Dominique Broxton, 22, a student from Oak Park, told the Chicago Tribune she could see two wounded students from her dorm room.
"The ambulance took away two students on the ground right outside my dorm," she said. "I don't know them. They looked bloody."
She said she saw a lot of confusion. "Students were running. People really didn't know what was going on. There is an intercom system inside the dorm. Someone came on and stated that someone had been caught. They said they caught the shooter and that we should remain calm and stay in our rooms. I am in my room now."
The school was closed for one day during final exam week in December after campus police found threats, including racial slurs and references to shootings earlier in the year at Virginia Tech University, scrawled on a bathroom wall in a dormitory. Police determined after an investigation that there was no imminent threat and the campus was reopened.
The shooting was the fourth at a U.S. school within a week.
On Feb. 8, a woman shot two fellow students to death before committing suicide at Louisiana Technical College in Baton Rouge. In Memphis, Tenn., a 17-year-old is accused of shooting and critically wounding a fellow student Monday during a high school gym class, and the 15-year-old victim of a shooting at an Oxnard, Calif., junior high school has been declared brain dead.
this is too close for comfort seeing as it was tuesday that a child was wounded at a Jr High school in a city near me. what makes this odd is that a month after Columbine there was a Shooting at a Oxnard High school called Phueneme HS.
Here is the News on the Oxnard shooting as of 3:27 Thusrday afternoon.
Charges Filed in SoCal School Shooting
2 hours ago
OXNARD, Calif. (AP) — Prosecutors on Thursday charged a 14-year-old boy with attempted murder and said he committed a hate crime in the classroom shooting of an eighth-grader who was declared brain dead.
Prosecutors would not say why they filed a hate-crime enhancement with the attempted murder count, but several classmates said the 15-year-old victim, Lawrence King, sometimes wore makeup, high heels and other feminine attire.
Prosecutors want the suspect tried as an adult and expect to upgrade the charges after King is taken off a ventilator for organ donation.
"It is inevitable that this is going to become a murder case," Ventura County prosecutor Maeve Fox said.
King was shot in the head Tuesday morning during a class at E.O. Green Junior High in Oxnard, police said. More than 20 other students were in the room at the time.

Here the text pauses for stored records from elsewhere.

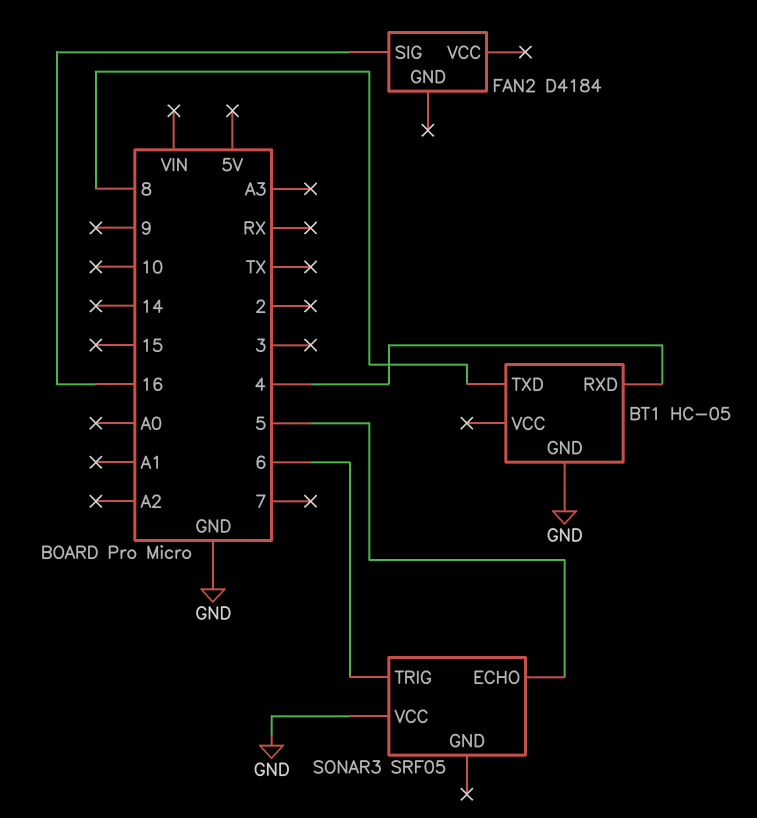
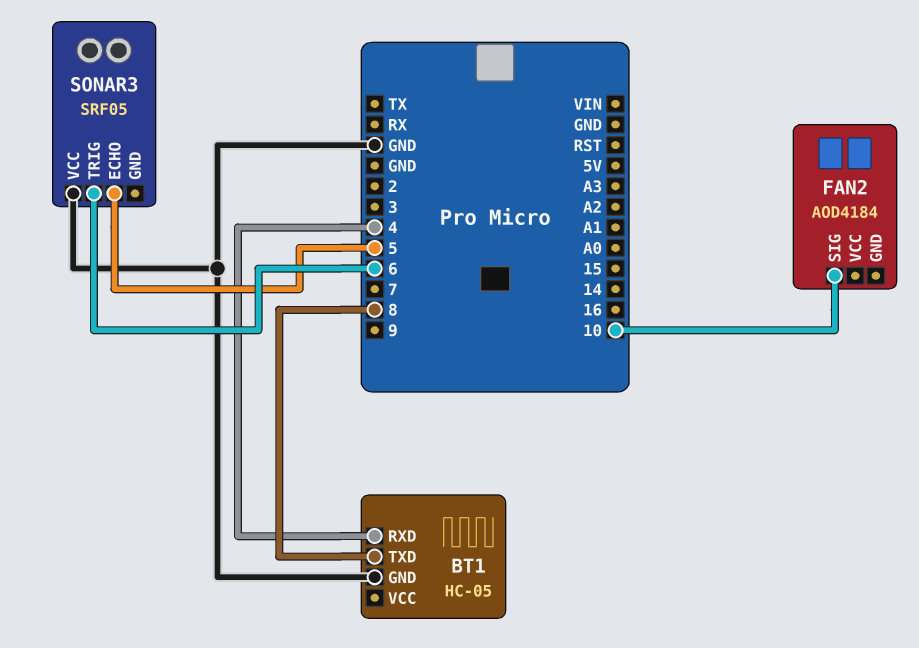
FAN2: D4184 -> AOD4184
FAN2 pin SIG: 16 -> 10

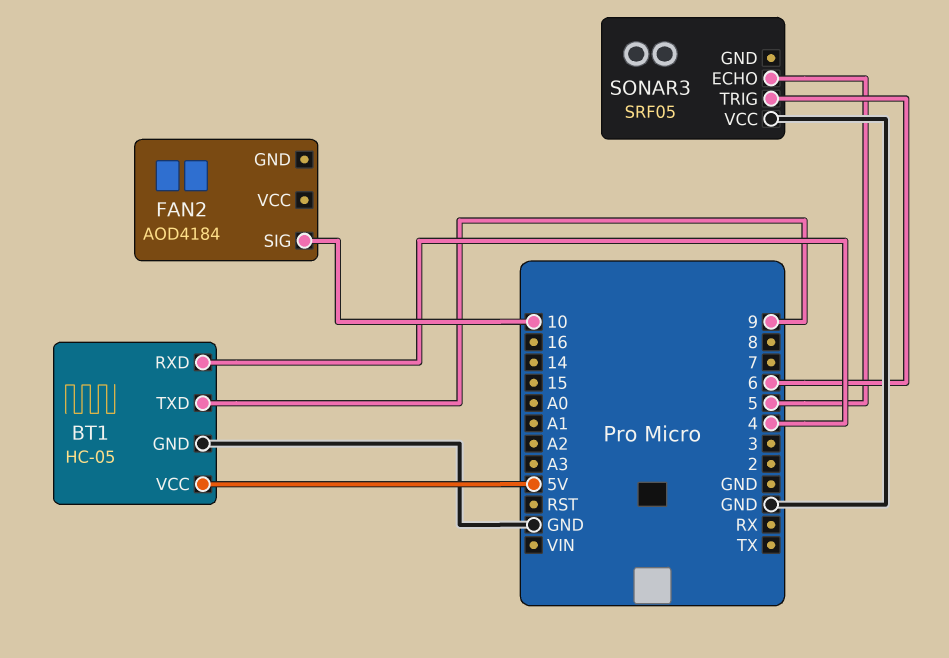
BT1 pin TXD: 8 -> 9
BT1 pin VCC: none -> 5V

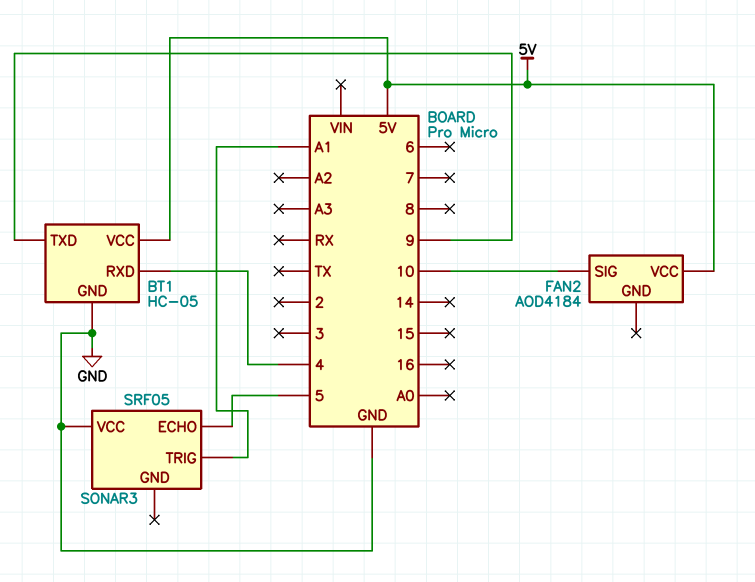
FAN2 pin VCC: none -> 5V
SONAR3 pin TRIG: 6 -> A1

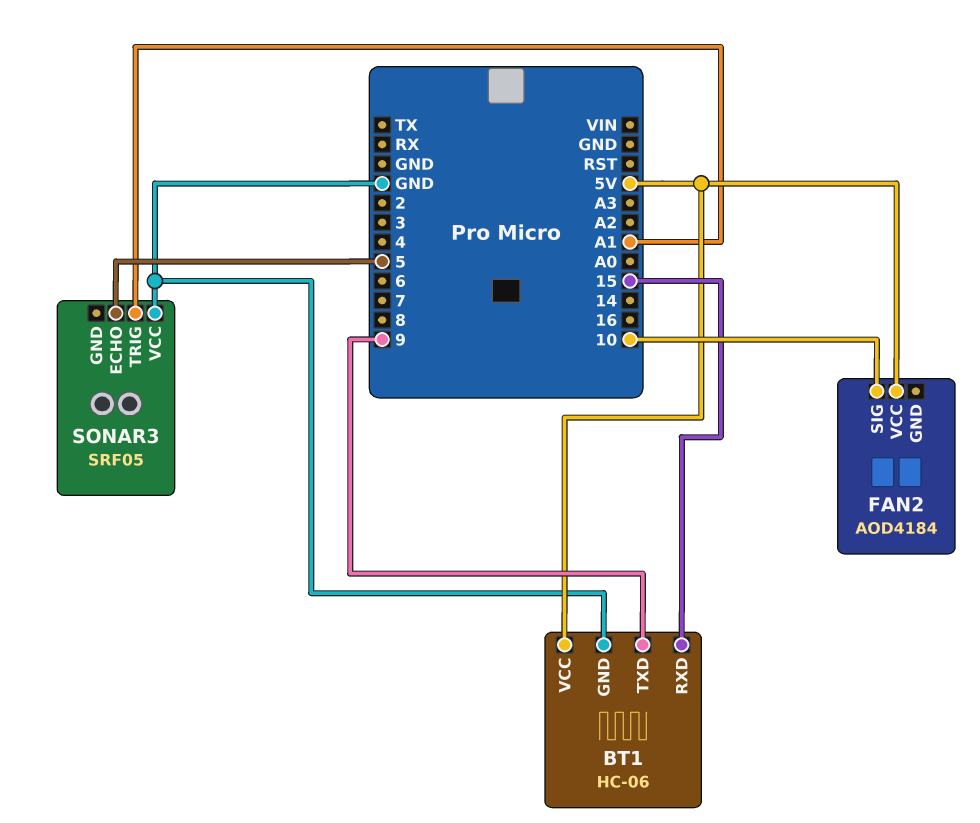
BT1: HC-05 -> HC-06
BT1 pin RXD: 4 -> 15

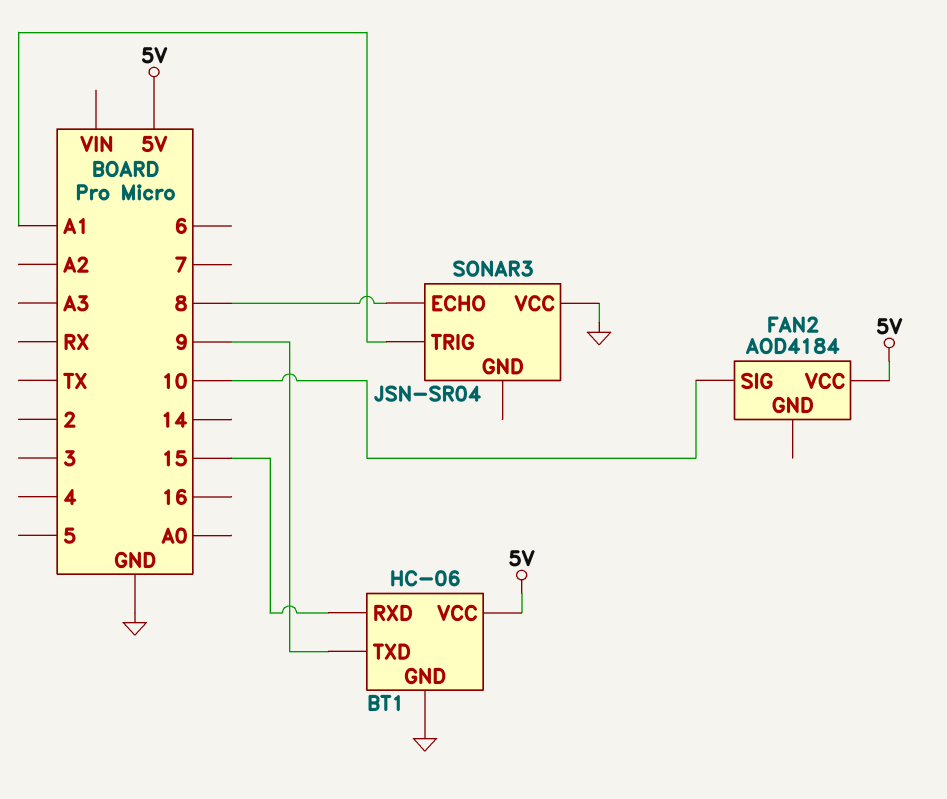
SONAR3: SRF05 -> JSN-SR04
SONAR3 pin ECHO: 5 -> 8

Fox said she could not discuss the facts behind the allegation of a hate crime because those details of the case have not been publicly disclosed. Oxnard police have not specified a motive but said there appeared to be a personal dispute between the two.

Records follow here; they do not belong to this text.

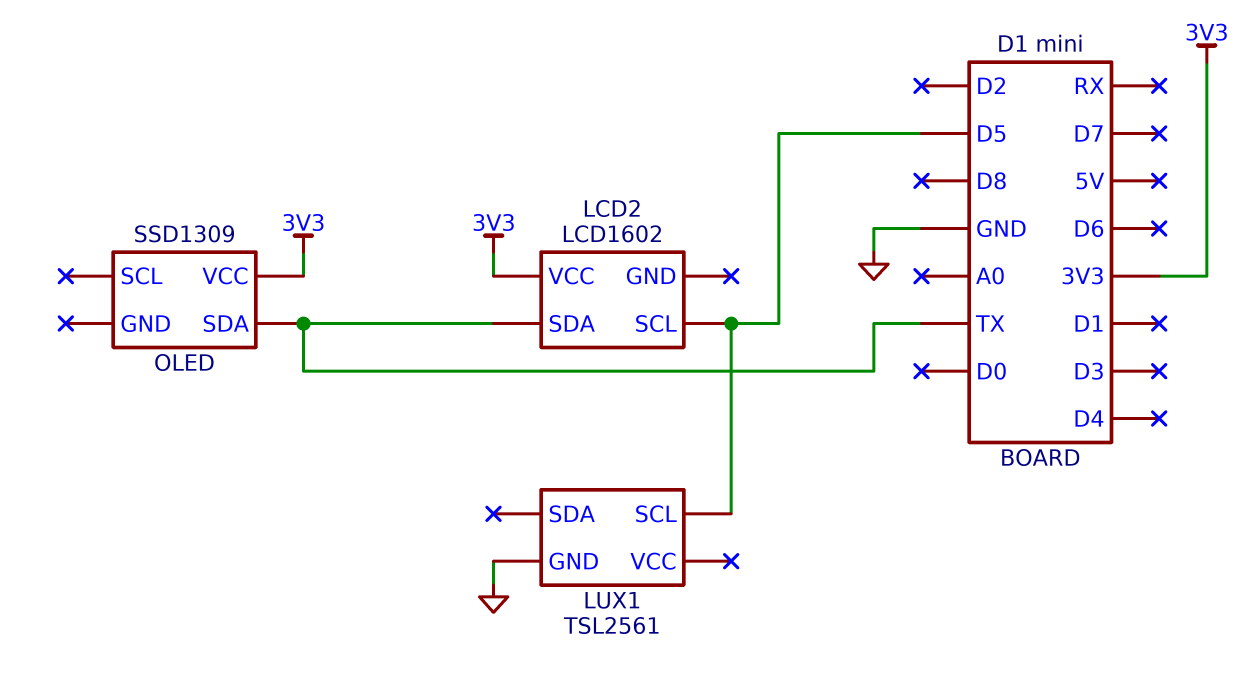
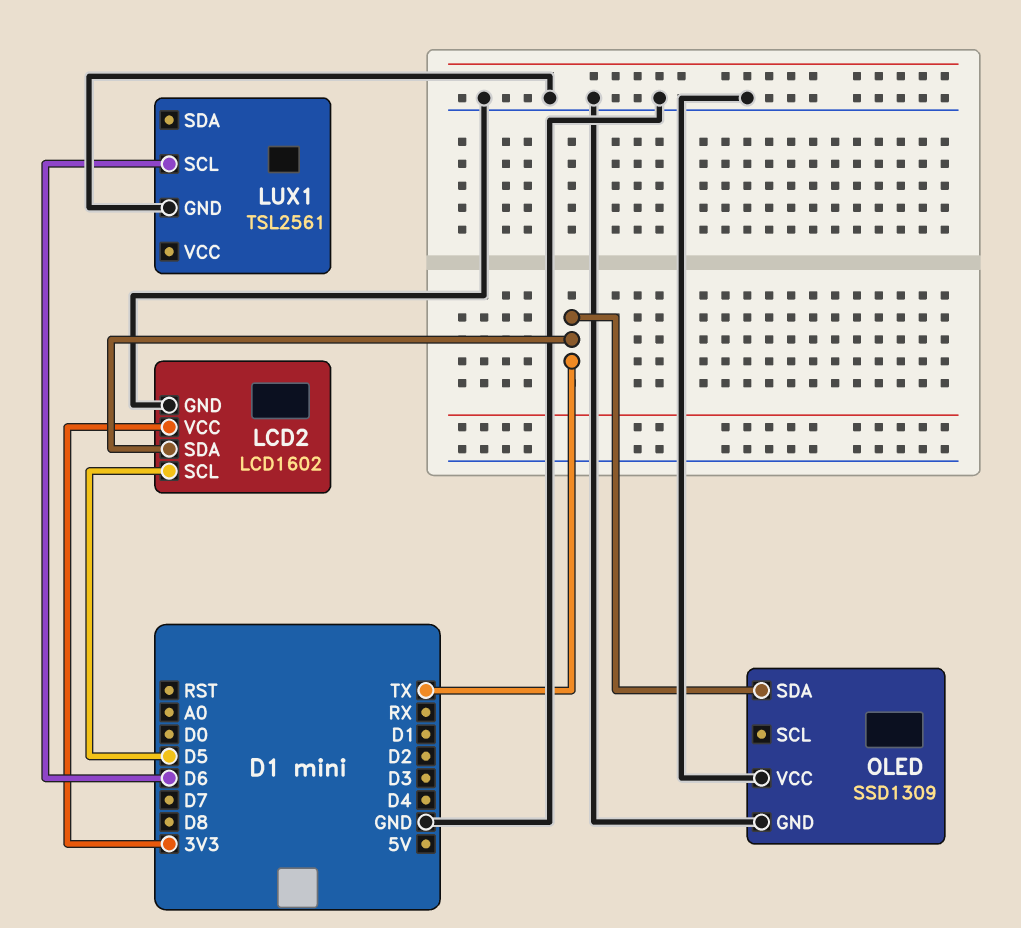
LCD2 pin GND: none -> GND
LUX1 pin SCL: D5 -> D6
OLED pin GND: none -> GND
OLED pin VCC: 3V3 -> GND

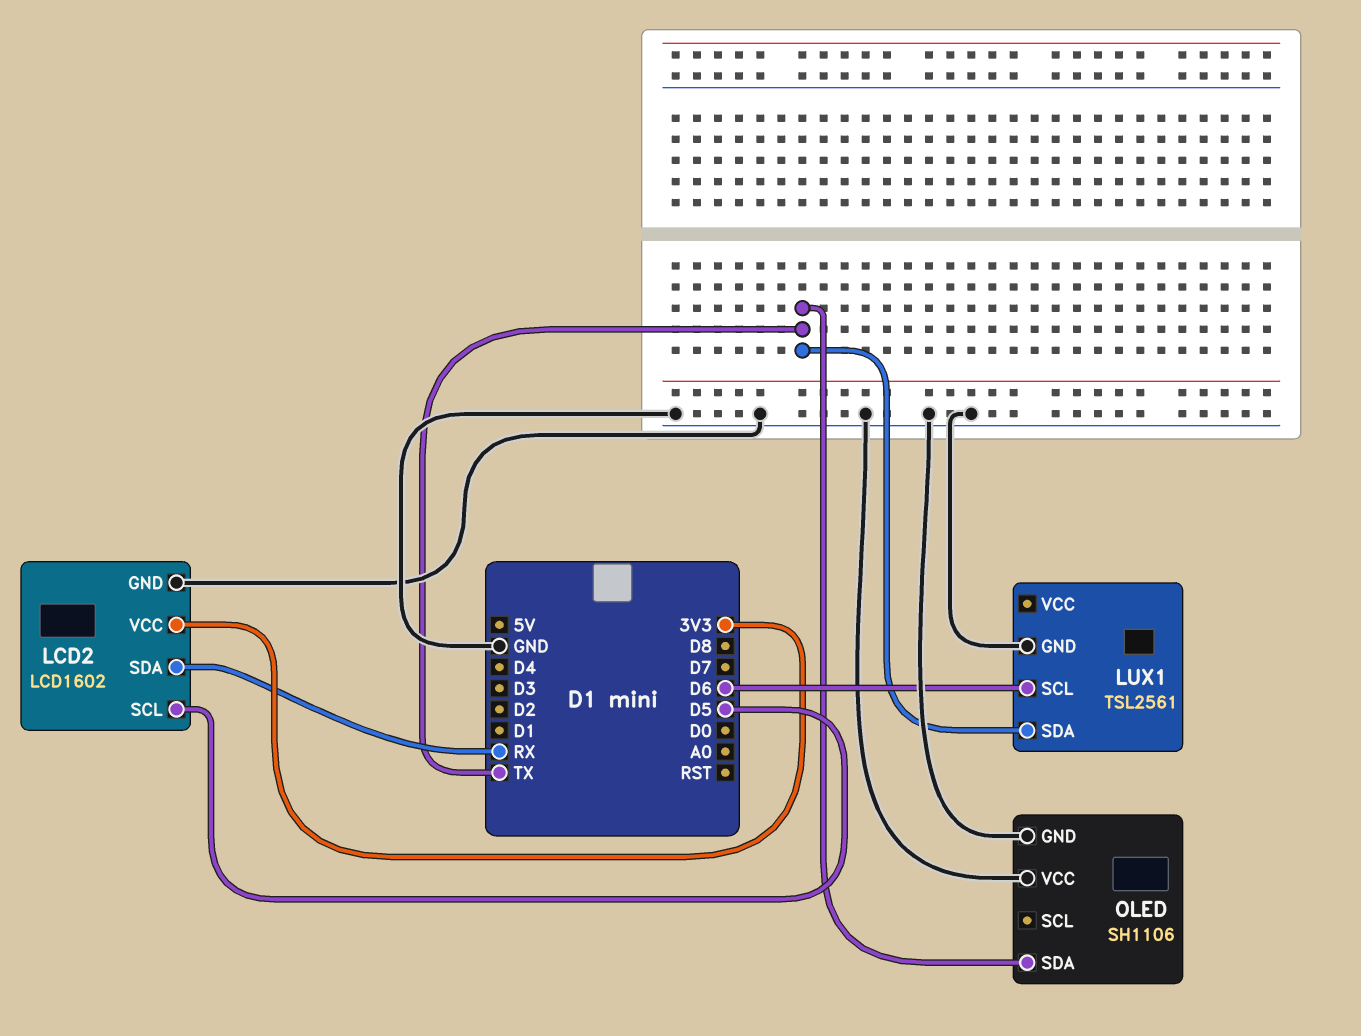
LCD2 pin SDA: TX -> RX
LUX1 pin SDA: none -> TX
OLED: SSD1309 -> SH1106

King sometimes came to school wearing makeup and high heels, eighth-grader Nicholas Cortez, 14, told The Associated Press.
Another eighth-grader, Michael Sweeney, said King's appearance was "freaking the guys out," the Los Angeles Times reported Thursday.
"He would come to school in high-heeled boots, makeup, jewelry and painted nails — the whole thing," Sweeney told the Times.
King was pronounced brain dead at St. John's Regional Medical Center on Wednesday, said Craig Stevens, senior deputy medical examiner in Ventura County. Doctors planned to remove some of his organs for donation Thursday, Stevens said.
"I think that's what he would have wanted," King's father, Greg King, told the Ventura County Star.
Lawrence King had been under the care of the county foster care system and lived at Casa Pacifica, a nearby center for abused and neglected children, said Steve Elson, the facility's chief executive.
"We're are all stunned and it's just an unspeakable tragedy," Elson said Wednesday. "This is a very big traumatic experience for all of us."